One afternoon, as specks of sunlight sneaked in through the shoe-box windows of her drawing-cum-bedroom, Aruna got out of the house, armed with her trusted jute handbag and the resumes inside it. The snow outside had melted only a little, and black ice lined the streets. The knife-sharp chill had turned the sun into a frosty pale-yellow orb. It bit into Aruna’s skin right through her thrift store jacket.

She walked into the shopping plaza in front of her. With lunch hour drawing near, several cars entered the parking lot. The passengers were headed for a pizza joint. A few stores away, Aruna saw some activity—a new store seemed to be opening. The men offloading furniture from a truck looked to be from her part of the world. She approached one of them, a hefty, mustached and sun-glassed man, wearing a long black jacket and smelling of cologne.

“Er, excuse me, is a new shop coming up here?”

The man turned to her and adjusted his glasses before replying,

“Yeah.
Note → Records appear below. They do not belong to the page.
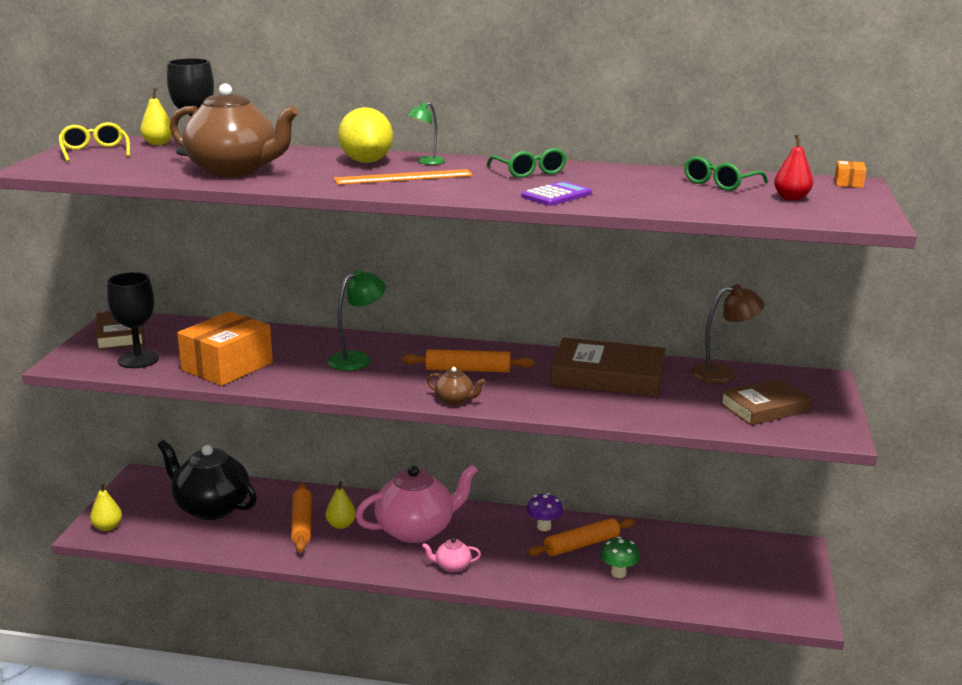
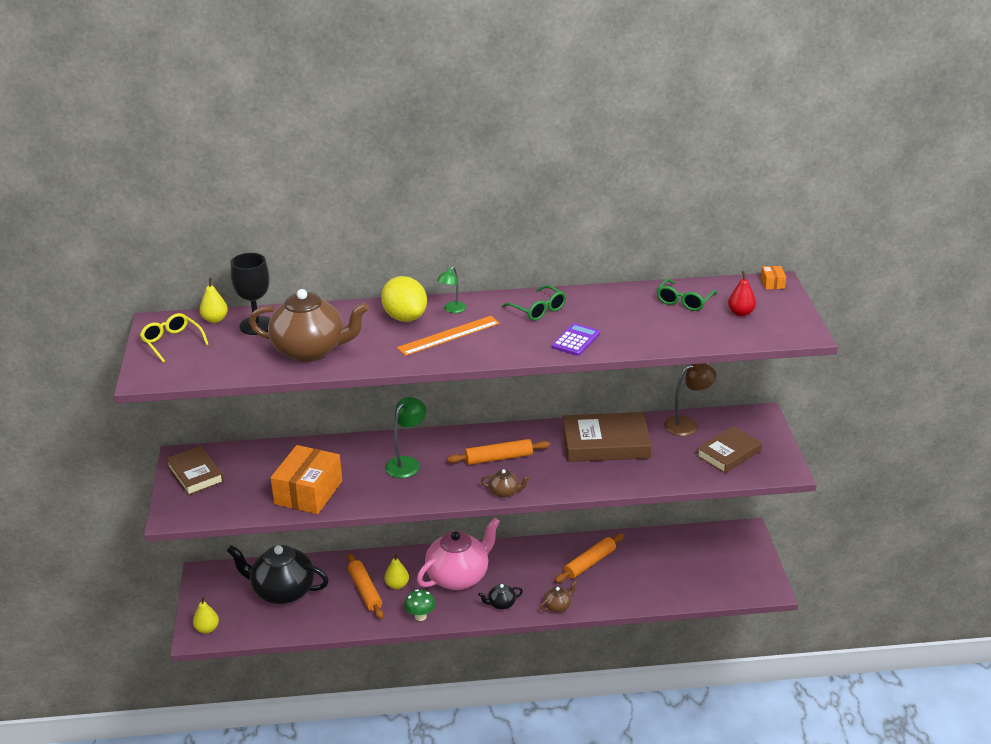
camera: 15 degrees left, 10 degrees up
(138, 359) = (230, 499): black goblet -> none
(452, 566) = (501, 604): pink teapot -> black teapot
(520, 582) = (558, 606): none -> brown teapot
(544, 527) = (555, 552): purple mushroom -> none
(618, 573) = (626, 582): green mushroom -> green mushroom (420, 616)

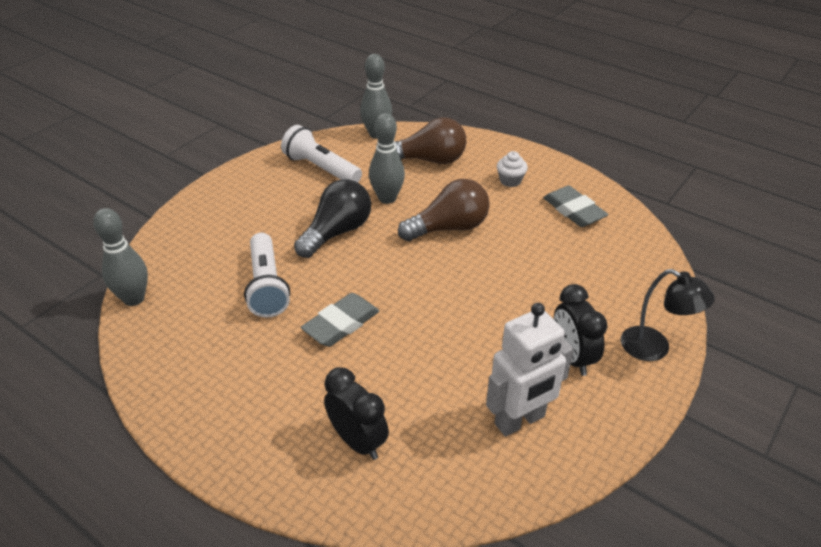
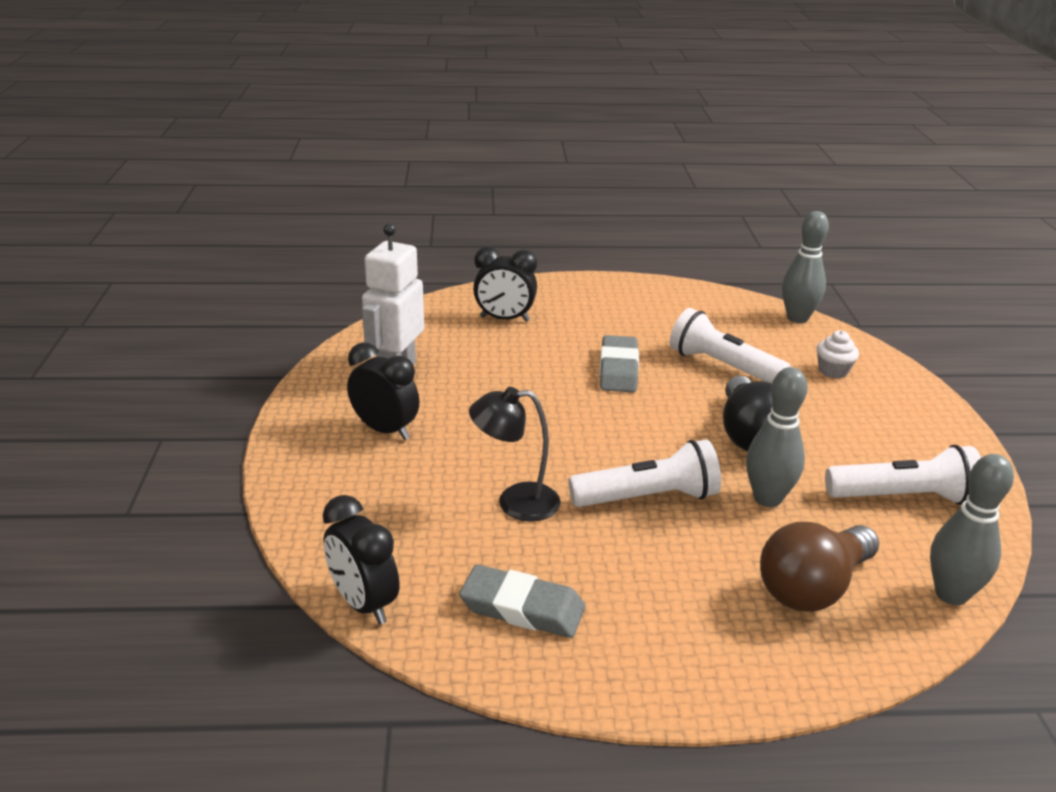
camera: 140 degrees right, 10 degrees down
(449, 228) = (648, 498): brown light bulb -> white flashlight
(510, 181) = (662, 614): white cupcake -> white cupcake (833, 371)
(654, 348) = (303, 472): black lamp -> black lamp (515, 502)
(655, 247) = (363, 603): none -> black clock

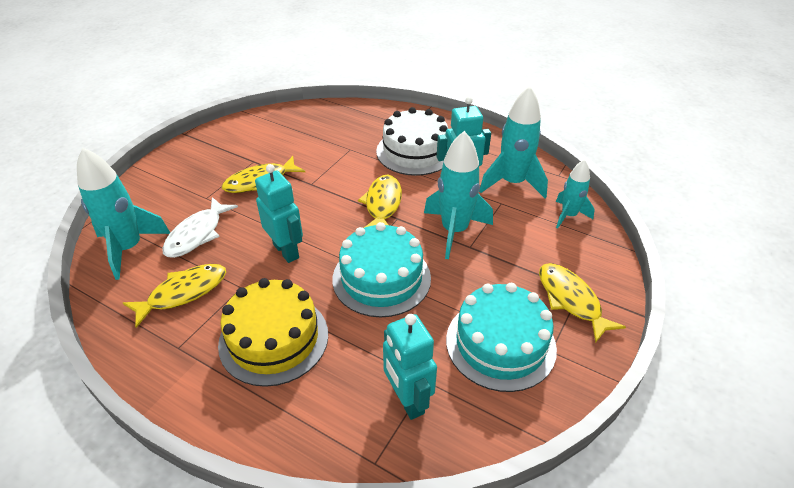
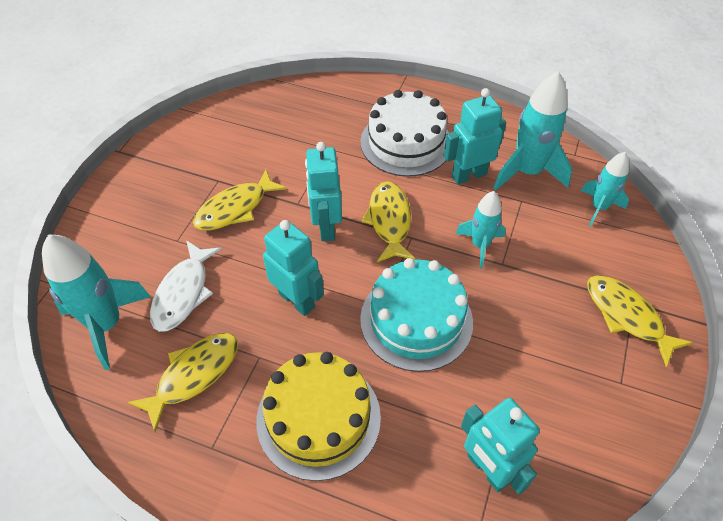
camera: 10 degrees left, 10 degrees up
(328, 202) = (325, 227): none -> turquoise robot
(454, 231) = (480, 245): turquoise rocket -> turquoise rocket, size x0.60
(500, 343) = (567, 382): turquoise cake -> none

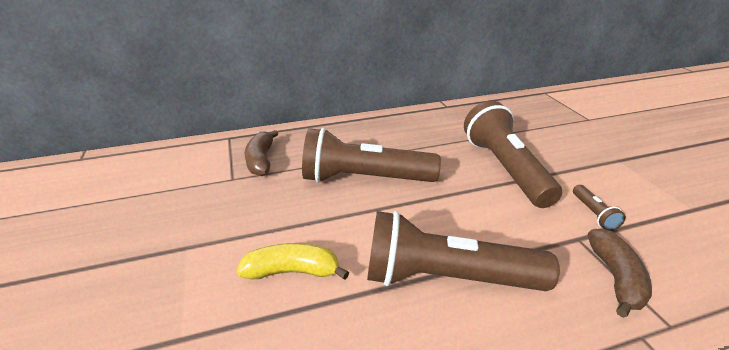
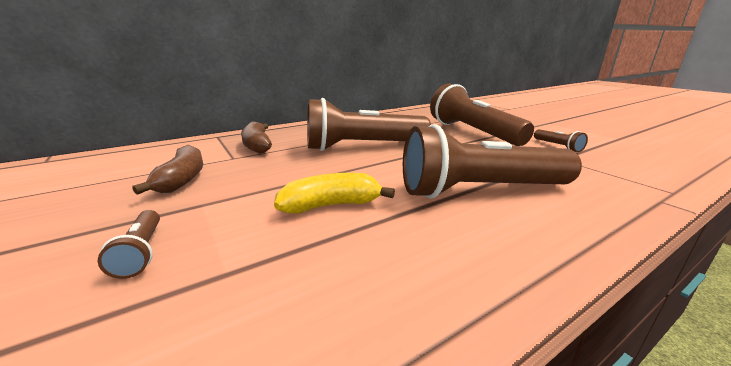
camera: 15 degrees left, 10 degrees down
(130, 299) = (141, 252): none -> brown flashlight
(615, 278) = (607, 174): brown banana -> brown banana (182, 179)

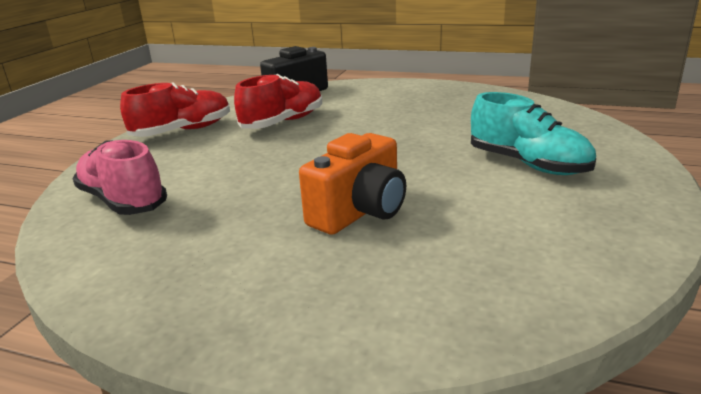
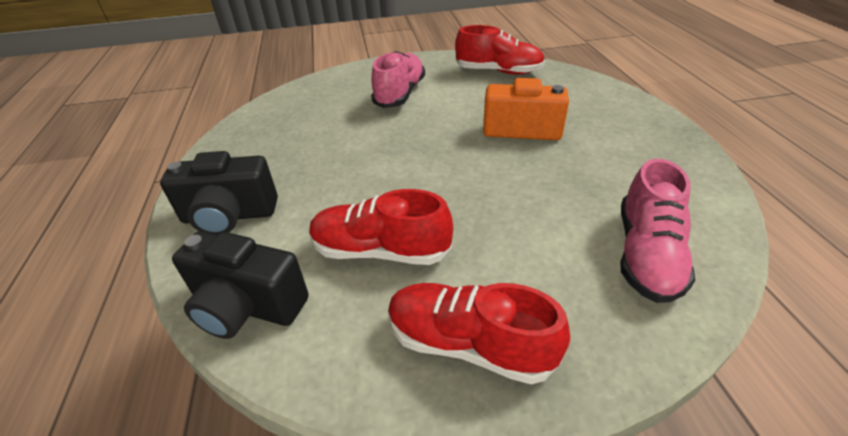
camera: 120 degrees left, 15 degrees up
(380, 91) = (229, 216): none -> black camera
(528, 164) = (400, 94): turquoise shoe -> pink shoe
(558, 252) = (498, 71): none -> red shoe

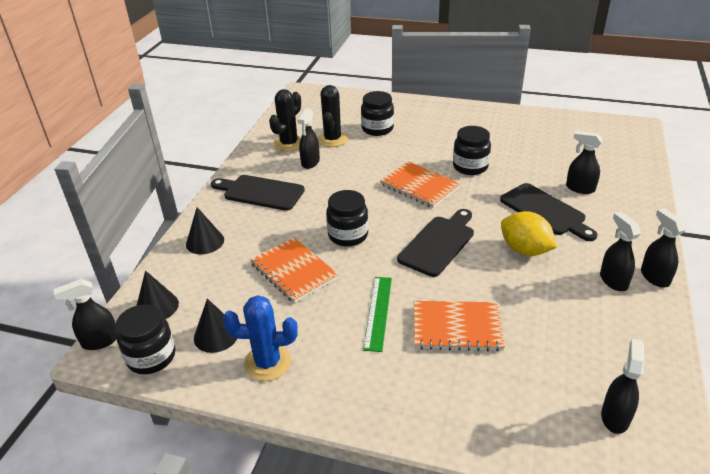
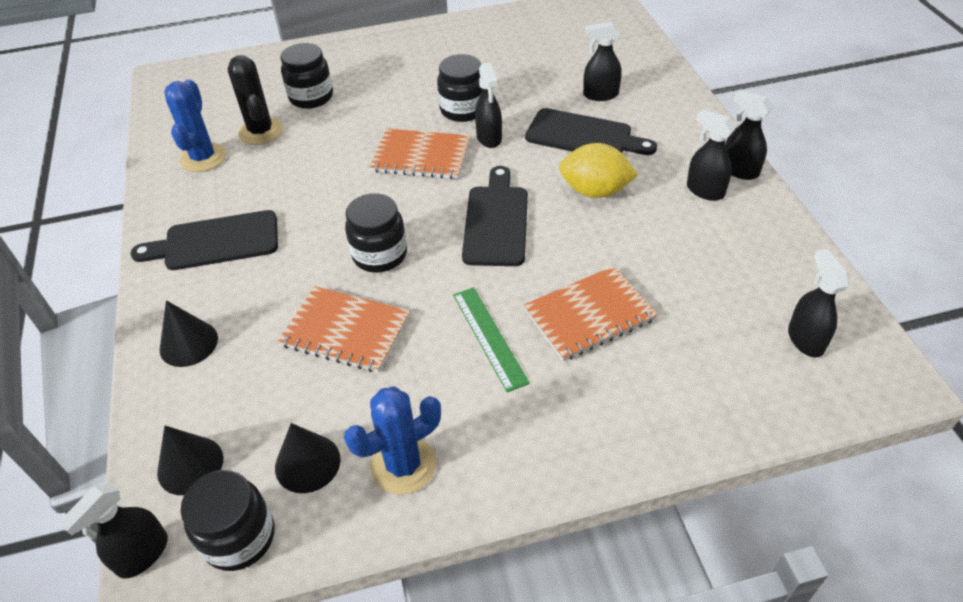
camera: 30 degrees left, 10 degrees up
(289, 144) = (203, 158): black cactus -> blue cactus
(310, 162) = (254, 174): black spray bottle -> black spray bottle (489, 138)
We are opening a restaurant.”

Aruna allowed a sheepish smile and reached for the resume inside her purse. A crumpled piece of folded paper came out. By the time she straightened it, the mustached man had already moved on and was almost inside the new restaurant.

Aruna nearly ran to catch up with him. He turned around and stopped at the door.

“Here,” said Aruna, huffing, “my resume.”

The man took the paper from her hands and invited her inside.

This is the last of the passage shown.